Bila pasukan asing pergi dari Afghanistan, apakah negara itu akan menyapu bersih buku, film dan syair? Setidaknya jika ekstremis kembali berkuasa, yang kini gencar menyerang para bintang film perempuan.

https://p.dw.com/p/16UDg
Foto: DW

Hari sudah gelap ketika Sonia sudah akan pulang ke rumah. Dengan pikiran yang masih dipenuhi ingatan acara Festival Seni di Kabul, dimana bintang film remaja itu Senin (15/10) merayakan malam itu dengan gembira, ia menuju mobilnya. Dan terjadilah hal yang mengerikan. Seorang pria sambil berlari melemparkan bubuk ke wajahnya. Sonia tidak dapat melihat lagi, ia merasakan kesakitan yang luar biasa, dengan menjerit ia menutup matanya.

Latar belakan sang pelaku yang tak dikenal sudah jelas. Sonia Sarwari mendapat hukuman atas aktivitas yang dipandang "non islamis“ sebagai bintang film di layar perak dan layar kaca. Perempuan yang berani tampil di depan publik, akan dicap negatif oleh banyak Mullah di Afghanistan. Perempuan berusia 19 tahun itu pergi ke dokter yang untungnya "hanya“ menyimpulkan ada luka di selaput matanya. Kini kedua matanya diperban, ia mengenakan kaca mata hitam. Serangan tersebut tidak terlalu mengejutkan, kata Sonia. "Saya sebetulnya setiap hari mendapat ancaman lewat telefon, dimana orang hendak menembak saya atau membunuh saya dengan cara lain. Tapi tindakan ini benar-benar melukai saya secara mendalam.“.

Harus Menanggung Diri Sendiri

Bukan untuk pertama kali hanya dalam kurun beberapa bulan, dimana terjadi serangan terhadap bintang film muda di Afghanistan.
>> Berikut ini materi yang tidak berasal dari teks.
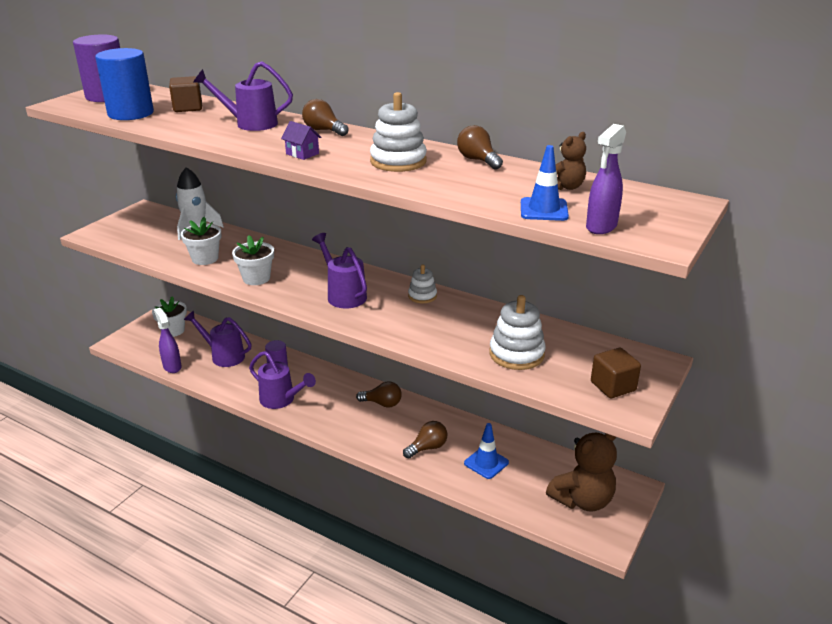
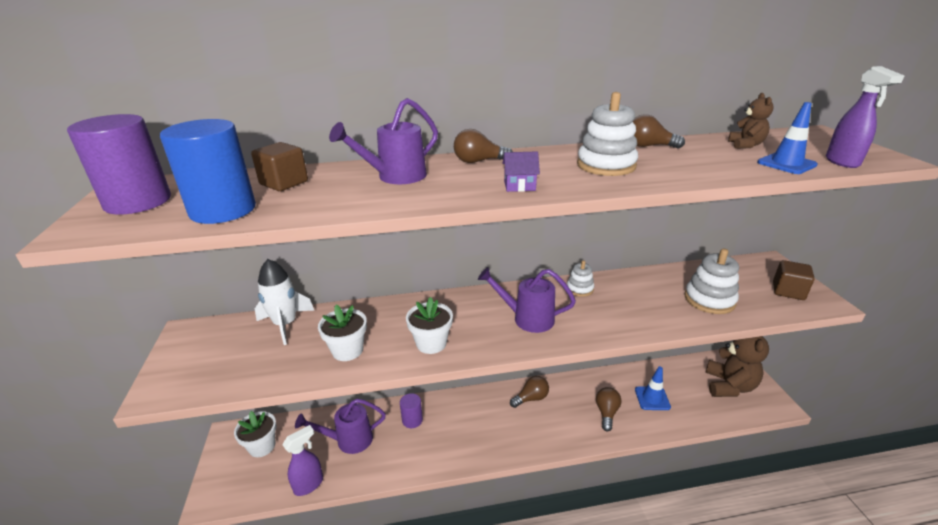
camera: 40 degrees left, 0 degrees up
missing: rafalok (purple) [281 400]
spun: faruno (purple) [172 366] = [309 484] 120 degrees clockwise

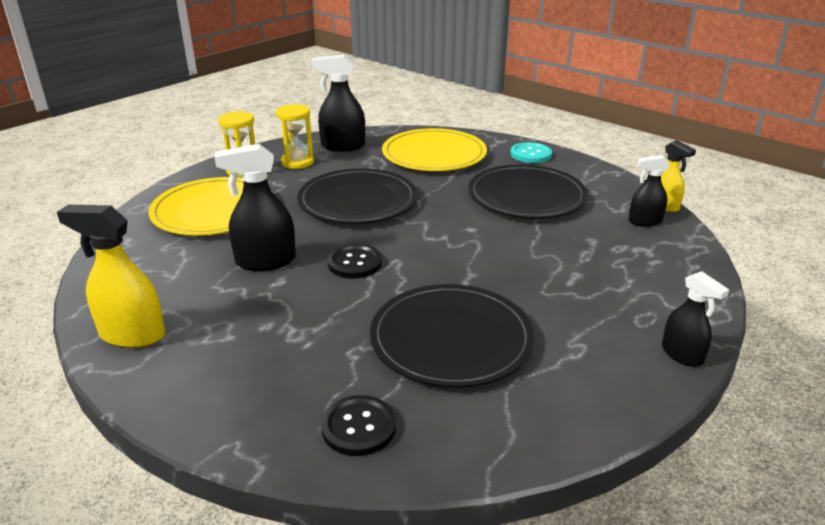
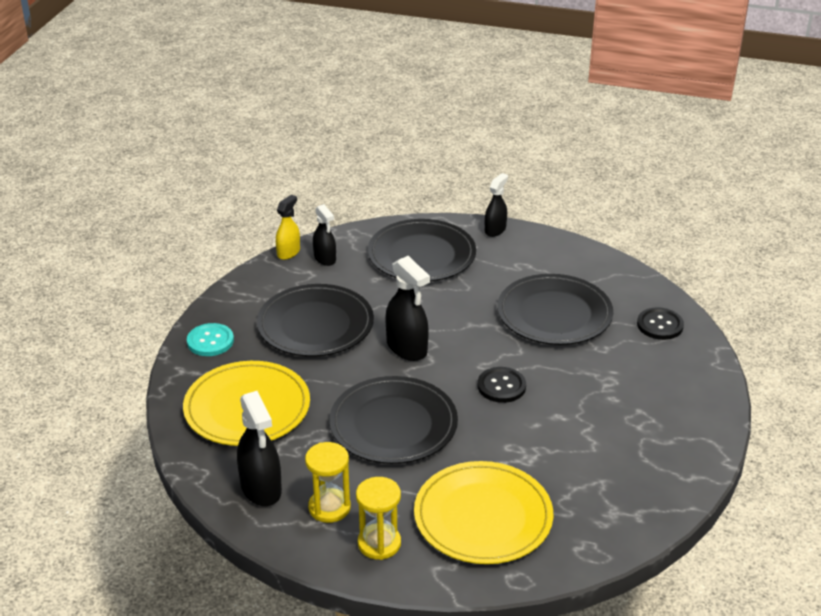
camera: 115 degrees left, 5 degrees up
missing: faruno (yellow) [132 334]
appeared: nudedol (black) [421 255]
relocated: faruno (black) [265 261] to [407 348]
Akhir Agustus lalu, Benafsha yang berusia 18 tahun tewas tertikam di dekat Mesjid di ibukota Afghanistan Kabul. Ia sedang bepergian dengan dua koleganya, ketika mereka diserang oleh sekelompok pria. Teman sekerja Benafsha sekaligus temannya, Sahar Parniyan sejak kejadian mengerikan itu juga mendapat ancaman pembunuhan dan hidup bersembunyi. Kepada DW.de ia memberitakan, ia menelepon kepala polisi Kabul dan meminta bantuan. Ia tidak dapat pergi ke keluarganya, karena khawatir akan keselamatan mereka. "Tapi kepala polisi Kabul itu tidak mengurus hal itu dan mengatakan, itu bukan urusannya. Jika sampai polisi pun tidak bersedia untuk melindungi kami, apa lagi yang dapat saya lakukan di negara ini,“ tanya Sahar Parniyan dengan sedih.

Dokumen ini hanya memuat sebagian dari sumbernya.